A few years later, she accepted the TV production teaching position at Vanguard High School. “I was very nervous coming in, because they didn’t have a great program. I was very happy where I was at. I enjoyed what I did, but the program needed somebody to come in and just love it and say, ‘We can do this. Let’s make it better.’” She began to build the Digital Video Production program from the ground up. “I wasn’t the kind of teacher who taught out of a textbook. I was a researcher and a digger.” It has taken time, but she’s pleased with how the program has grown. “So far, my greatest accomplishment is my student [earned] second place in the nation, as a documentarian for National History Day. And he got to meet Ken Burns—virtually, because of COVID.”

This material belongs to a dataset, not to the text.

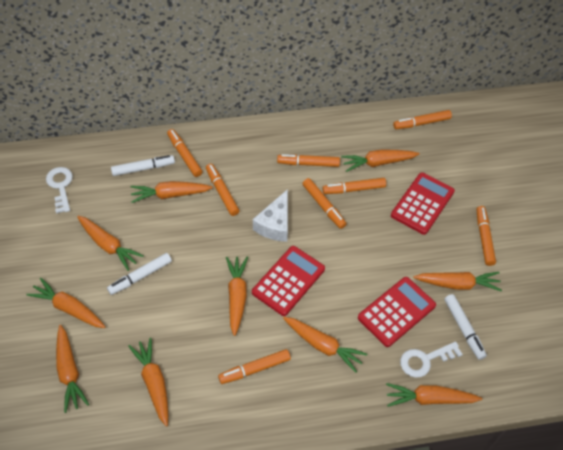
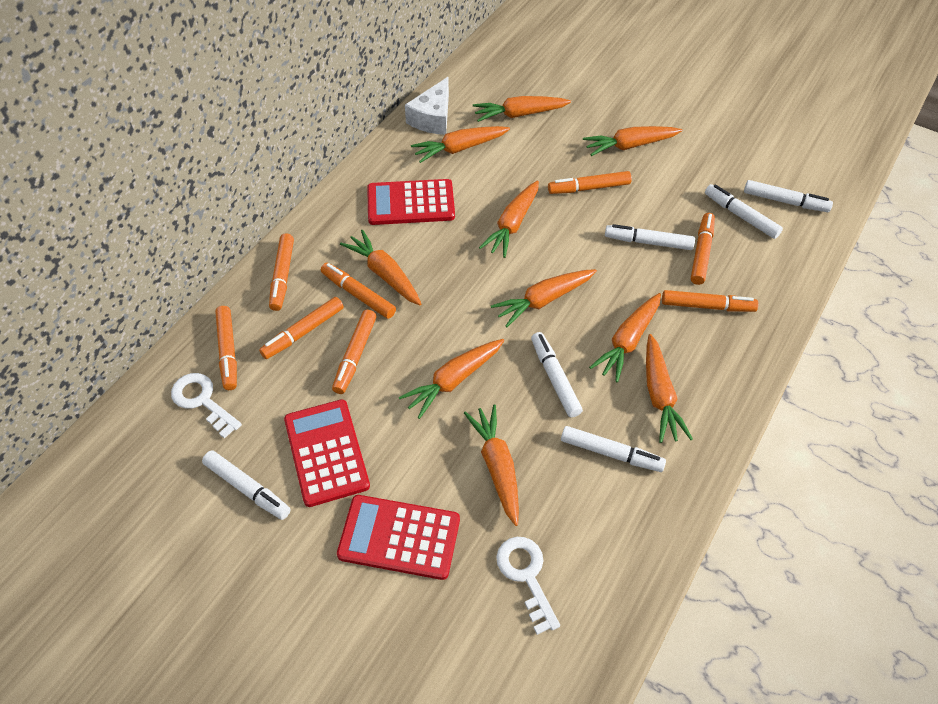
white marker: 3 -> 6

Marcia’s trajectory has not been straight up. “I did have a whole year that I was out because of breast cancer.” In 2015, her mammogram showed a tiny spot, but the doctors were not worried. Two years later, she had clear results. That was May. In July, she noticed swelling in her breast, and it itched. She credits her faith for prompting her to get checked again. The diagnosis was metastatic breast cancer. She was 40. “The Holy Spirit came back one more time and said, ‘It’s going to be rough, but it’s going to be OK.’”
Her doctor in Ocala initially told her she had one tumor in one lymph node, but something did not feel right. Marcia decided to seek a second opinion at Moffitt Cancer Center in Tampa. “After the MRI, I didn’t have one tumor, I had three. I was misdiagnosed.” Ten years ago, her diagnosis would have been a death sentence. The good news was that the cancer was localized. She was immediately put on chemo, then several rounds of immunotherapy. Her breast was removed, along with some lymph nodes.
During this time, Marcia’s mom had been nursing her through the side effects of her treatment. At the end of the summer, she and her mom went on a trip to Tennessee. Marcia returned to school in 2018, burned from 25 rounds of radiation. Just days later, she received a call that her mother had a lemon-sized tumor in her brain. Through all her care of Marcia, she would complain only of the occasional bad headache. After a 10-month battle with central nervous system lymphoma, Marcia’s mother passed in June 2019.
Marcia credits the connections she made with getting her through the darkest moments. “I think the worst thing about cancer is you meet people and develop these relationships, and some of them make it and some of them don’t. I know many of my friends that I met at Moffitt, I have a couple of friends who didn’t make it and a couple who are still fighting. It is a terrible disease, but we gotta fight.” Marcia is incredibly grateful to her community for helping her family survive the tough times. Their church group kept them fed. Teachers donated sick time to ensure that Marcia never missed a paycheck. “I just can’t thank Marion County enough.”